Book Review of 'I'm Dying Up Here' by William Knoedelseder
Saturday, August 8, 2009
I'M DYING UP HERE
Heartbreak and High Times in Stand-up Comedy's Golden Era
By William Knoedelseder
Public Affairs. 280 pp. $24.95
In April 1972, a moderately successful comic named Sammy Shore opened a small club in Los Angeles called the Comedy Store. Fellow comics would hang out, perform -- unpaid -- and often drink free.
At the end of the year, Shore left for several months to perform in Las Vegas and asked his wife, Mitzi, to run the club. Soon after he returned to L.A., though, the couple divorced and Mitzi got the Store. Over the next few years, her previously unrecognized talents as a businesswoman and impresario transformed it from what had been a hobby into one of the most important showcases for stand-up comedy in the country.
One thing she didn't change was the club's policy of not paying its comics. The Comedy Store was billed as a workshop, a place for experimenting and trying out new material. Shore's practice of putting on scores of acts over the course of a week provided lots of opportunity for both established names and newbies who wanted to test themselves on a real stage before a paying audience. (There's a taste of this onstage mixology in the new Adam Sandler movie, "Funny People.")
The roster of comics that Mitzi Shore helped develop is an impressive one by any measure: Jay Leno, David Letterman, Richard Pryor, Robin Williams, Richard Lewis, Andy Kaufman, Elayne Boosler. (To be fair, we also have to lay Gallagher and his fruit-smashing act at her door, as well as her son, Pauly, of which nothing more shall be said.)
The Store's growing reputation attracted crowds -- both the public and industry insiders scouting for the next breakout star. Shore was making a bundle. The waitresses, the bartenders and the delivery guys were earning a living, too. The only people not getting paid were the comics. And eventually, they got fed up with starving for their art.
This conflict forms the core of "I'm Dying Up Here." The author, William Knoedelseder, was a young reporter covering the comedy scene for the Los Angeles Times when all this was going on, and his book, forthcoming at the end of the month, is full of dishy, I-was-there detail about people who went on to become famous -- and occasionally rich -- being funny on TV. (Budd Friedman, the owner of the Improv, hired Les Moonves, now president and CEO of CBS, as his first bartender! Letterman played power forward on a Comedy Store basketball team along with Jimmie Walker and Tim Reid!)
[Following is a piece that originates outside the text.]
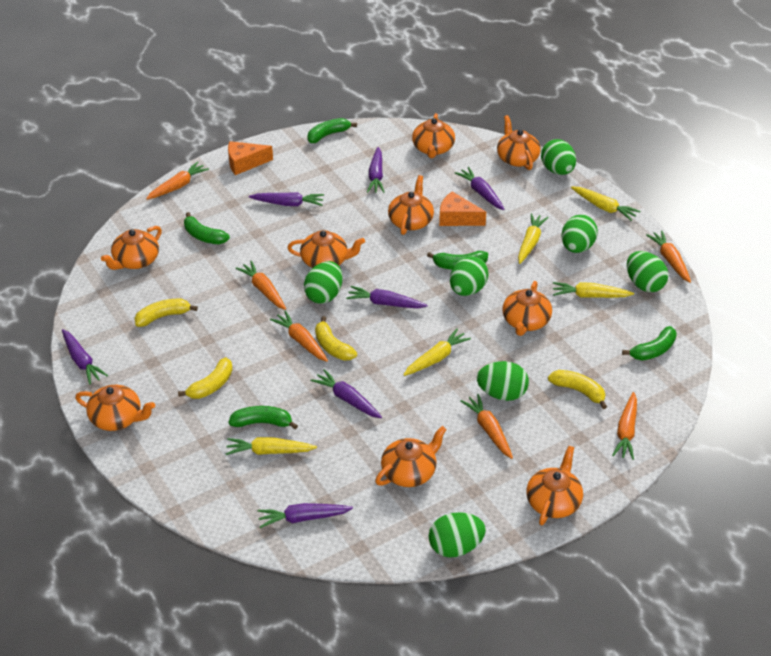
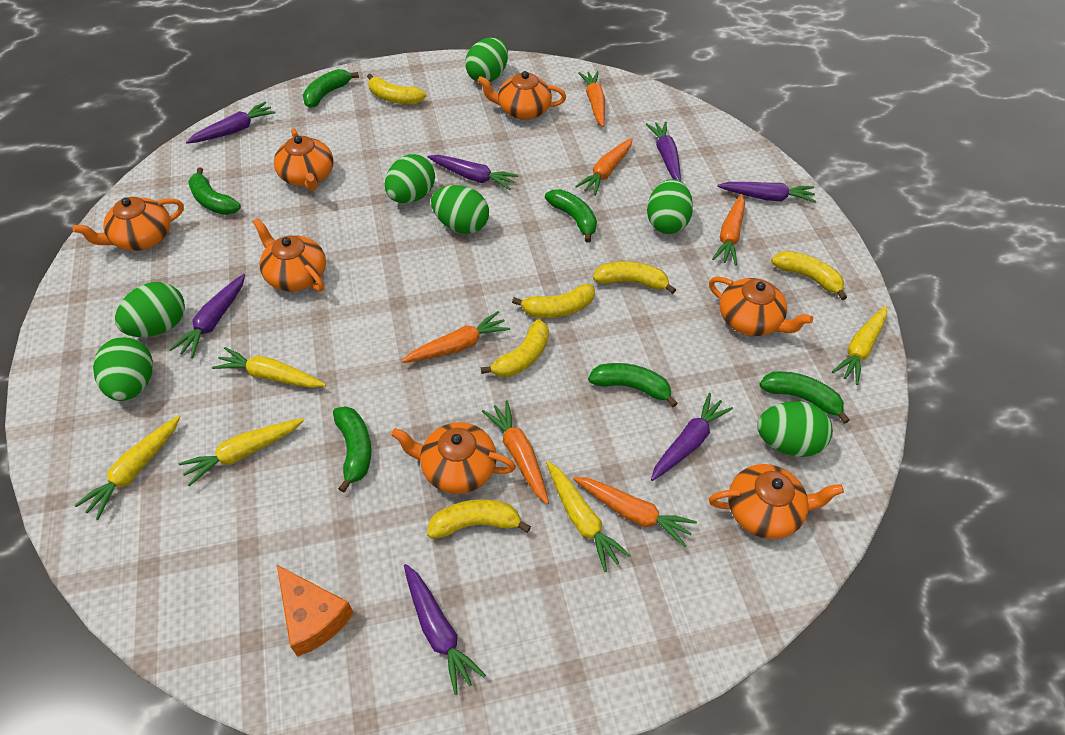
green banana: 5 -> 6
orange cheese: 2 -> 1
orange teapot: 9 -> 7
yellow banana: 4 -> 6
His account of a ragtag bunch of socially maladjusted comics trying to coordinate a labor action against a mother figure in the industry has an interesting resonance in today's world of unpaid bloggers who are desperate for the limelight and often willing to work free to get a share of it. Eventually, the comics were successful -- sort of. They got paid, but not as much as they had hoped. Friendships were sundered. And the petty reality of organized labor's jurisdictional issues wound up suffocating their fledgling organization. As everyone in this dysfunctional family learned, money can buy breakfast, but not love.
Unfortunately, Knoedelseder is so besotted with his front-row view that he misses the center of his own story. Mitzi Shore is a world-class piece of work, and the comics were both deeply indebted to her and dismayed that she wouldn't see the world the way they did. Recounting Shore's refusal to grant the comics' first bashful request for payment, Marsha Warfield ("Night Court") says, "It's like your mother told you she wasn't going to feed you anymore. You can't quite believe it, so you go back and ask again."
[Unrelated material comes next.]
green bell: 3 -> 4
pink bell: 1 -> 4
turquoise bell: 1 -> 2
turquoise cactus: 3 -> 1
But the Shore of this recounting is a cardboard villain who snorts lines of cocaine with her no-talent cronies while innocent comic geniuses starve. It's comic-book characterization that isn't helped by the author's weakness for clunky language. ("They were brothers in comedy, embarked on a kamikaze mission to make it in show business and never look back.")
Equally distressing is his reluctance to explore some of the larger questions he raises. He notes Johnny Carson's refusal to book female comics on "The Tonight Show," for many years the premier showcase for stand-up, but barely touches on the differences between male and female comedy. We find out in tremendous detail how Shore booked nights at her club, but almost nothing about how a comedian workshops new material.
The focus on this one club and a labor dispute that even the author notes "didn't exactly rock the country" gives a distorted view of comedy at the time. "Saturday Night Live" is dismissed as a forum for improvisational acting, as opposed to stand-up. Bill Cosby appears only as a foil for Richard Pryor. Woody Allen, Steve Martin and Lily Tomlin get only the most passing of mentions. Instead, we return again and again to the sad story of Steve Lubetkin (Who? Exactly.) and his failure to make it in stand-up.
Shore had a placard in her office that read, "It's a sin to encourage mediocre talent." It was very brave of the author to include that anecdote.
Reiss is a Washington Post editor for social issues and education.